Козинцев обиделся на Гайдая в начале 60-х, случайно посмотрев короткометражку «Пес Барбос и необычный кросс», где, о ужас, Георгий Вицин гротескно сыграл Труса, при том, что Григорий Михайлович рассматривал этого тонкого исполнителя как кандидата на роль Гамлета. Совращение мастера психологического рисунка в угоду вульгарным вкусам и запросам — это ли не причина для глубокого социального и ценностного конфликта. Интеллектуально честный кинохудожник всего лишь выразил доминирующую в среде образованных людей позицию: никаких уступок homo vulgaris!

Этому слою представлялось, что Гайдай заискивает перед широкой аудиторией. Эстеты немного смягчились по отношению к Леониду Иовичу только после «Кавказской пленницы», где нехороший товарищ Саахов был стилизован Владимиром Этушем под товарища Сталина. «Двенадцать стульев», экранизированные позже, вновь нарушили достигнутый было баланс, спровоцировав очередной всплеск богемного протеста, хотя народ продолжал голосовать за Гайдая походами в кинозалы и бдением перед телеэкранами, куда его ленты не так часто, как теперь, но все же допускали.
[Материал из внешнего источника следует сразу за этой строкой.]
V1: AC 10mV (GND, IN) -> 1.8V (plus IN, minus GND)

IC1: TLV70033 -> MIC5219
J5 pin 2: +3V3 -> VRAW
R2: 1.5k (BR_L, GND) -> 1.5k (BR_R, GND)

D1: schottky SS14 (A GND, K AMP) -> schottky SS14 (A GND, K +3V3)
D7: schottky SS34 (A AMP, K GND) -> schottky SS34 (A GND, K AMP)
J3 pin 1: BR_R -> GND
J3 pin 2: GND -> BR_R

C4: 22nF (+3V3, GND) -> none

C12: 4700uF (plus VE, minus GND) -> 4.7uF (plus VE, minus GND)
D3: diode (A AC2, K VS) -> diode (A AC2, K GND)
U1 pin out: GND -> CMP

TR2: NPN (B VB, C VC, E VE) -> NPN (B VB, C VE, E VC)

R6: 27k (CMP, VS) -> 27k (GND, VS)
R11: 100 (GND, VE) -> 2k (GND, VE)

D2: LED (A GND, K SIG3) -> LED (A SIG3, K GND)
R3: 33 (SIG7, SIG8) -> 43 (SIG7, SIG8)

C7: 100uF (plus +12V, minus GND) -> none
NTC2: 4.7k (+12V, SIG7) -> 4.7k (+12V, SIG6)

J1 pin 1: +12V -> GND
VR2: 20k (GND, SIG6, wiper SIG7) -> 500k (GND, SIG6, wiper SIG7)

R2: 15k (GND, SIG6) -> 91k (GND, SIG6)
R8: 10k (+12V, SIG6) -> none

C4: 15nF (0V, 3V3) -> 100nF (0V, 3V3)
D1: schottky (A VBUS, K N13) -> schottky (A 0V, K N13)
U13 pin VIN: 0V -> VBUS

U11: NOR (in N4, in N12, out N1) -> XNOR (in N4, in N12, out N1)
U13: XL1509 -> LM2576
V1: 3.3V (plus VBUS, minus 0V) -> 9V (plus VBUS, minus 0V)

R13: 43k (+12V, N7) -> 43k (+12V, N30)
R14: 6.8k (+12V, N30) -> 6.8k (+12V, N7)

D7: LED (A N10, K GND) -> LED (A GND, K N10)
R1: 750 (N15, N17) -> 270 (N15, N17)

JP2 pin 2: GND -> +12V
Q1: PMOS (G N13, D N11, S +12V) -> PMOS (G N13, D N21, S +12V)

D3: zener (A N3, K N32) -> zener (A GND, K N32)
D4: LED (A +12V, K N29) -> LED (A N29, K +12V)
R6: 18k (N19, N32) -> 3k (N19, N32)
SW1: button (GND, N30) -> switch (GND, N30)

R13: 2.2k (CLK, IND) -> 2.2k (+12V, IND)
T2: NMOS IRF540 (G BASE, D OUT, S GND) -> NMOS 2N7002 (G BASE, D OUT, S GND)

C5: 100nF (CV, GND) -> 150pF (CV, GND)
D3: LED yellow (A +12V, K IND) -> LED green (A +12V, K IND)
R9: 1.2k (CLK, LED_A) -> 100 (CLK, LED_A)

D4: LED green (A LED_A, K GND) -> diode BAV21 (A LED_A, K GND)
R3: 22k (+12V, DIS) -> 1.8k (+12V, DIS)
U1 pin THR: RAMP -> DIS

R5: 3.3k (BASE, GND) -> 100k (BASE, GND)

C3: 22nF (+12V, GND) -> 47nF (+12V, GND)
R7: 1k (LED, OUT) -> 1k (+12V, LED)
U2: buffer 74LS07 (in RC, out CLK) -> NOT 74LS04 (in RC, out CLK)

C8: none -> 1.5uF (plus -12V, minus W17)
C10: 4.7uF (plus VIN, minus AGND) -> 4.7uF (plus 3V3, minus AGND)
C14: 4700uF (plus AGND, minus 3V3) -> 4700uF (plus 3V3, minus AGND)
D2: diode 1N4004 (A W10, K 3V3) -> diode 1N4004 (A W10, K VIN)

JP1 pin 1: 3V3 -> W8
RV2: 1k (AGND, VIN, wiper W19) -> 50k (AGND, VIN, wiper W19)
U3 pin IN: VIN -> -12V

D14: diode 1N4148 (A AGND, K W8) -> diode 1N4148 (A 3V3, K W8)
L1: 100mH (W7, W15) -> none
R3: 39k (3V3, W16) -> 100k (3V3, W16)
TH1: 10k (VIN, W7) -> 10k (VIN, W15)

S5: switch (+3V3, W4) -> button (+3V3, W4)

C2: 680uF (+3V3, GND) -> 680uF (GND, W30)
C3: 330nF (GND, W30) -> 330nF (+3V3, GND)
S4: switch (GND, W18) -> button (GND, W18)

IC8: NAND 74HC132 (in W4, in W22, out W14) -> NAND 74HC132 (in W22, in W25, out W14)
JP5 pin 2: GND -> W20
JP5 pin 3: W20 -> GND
Трагедия была в том, что и сам режиссер начинал в этой атмосфере дергаться. «Хорошо бы, Нинок, снять мелодраму, — обращался мечтательно к супруге. — Представляешь: весь зал плачет!» Однако, по ее воспоминаниям, совсем скоро шел на попятную: людям живется нелегко, пускай хотя бы от души посмеются. Статус производителя «комических куплетов» его определенно травмировал. Иначе как объяснить регулярные попытки Гайдая экранизировать что-нибудь серьезное. После двух картин высочайшего качества, на современном ему материале — «Кавказской пленницы» и «Бриллиантовой руки» — он увлекся экранизациями. И пожалуй, только в «Иване Васильевиче...» (по Булгакову) приблизился на этой стезе к своим сильнейшим творениям предшествующего периода.

Дмитрий Харатьян, с которым режиссер сотрудничал в последних картинах, вспоминает, что Гайдай обсуждал с ним вариант экранизации «Идиота». Стоит ли объяснять, что классическая драма (в том числе комедия) его заведомо сковывала, да и попросту была ему противопоказана. Превращая «Ревизора» в «Инкогнито из Петербурга», он по своему обыкновению насыщал ткань фирменными трюками и приемчиками, но практически все, что было за пределами гоголевского текста, цензура вымарала, и это обстоятельство привело Леонида Иовича в уныние.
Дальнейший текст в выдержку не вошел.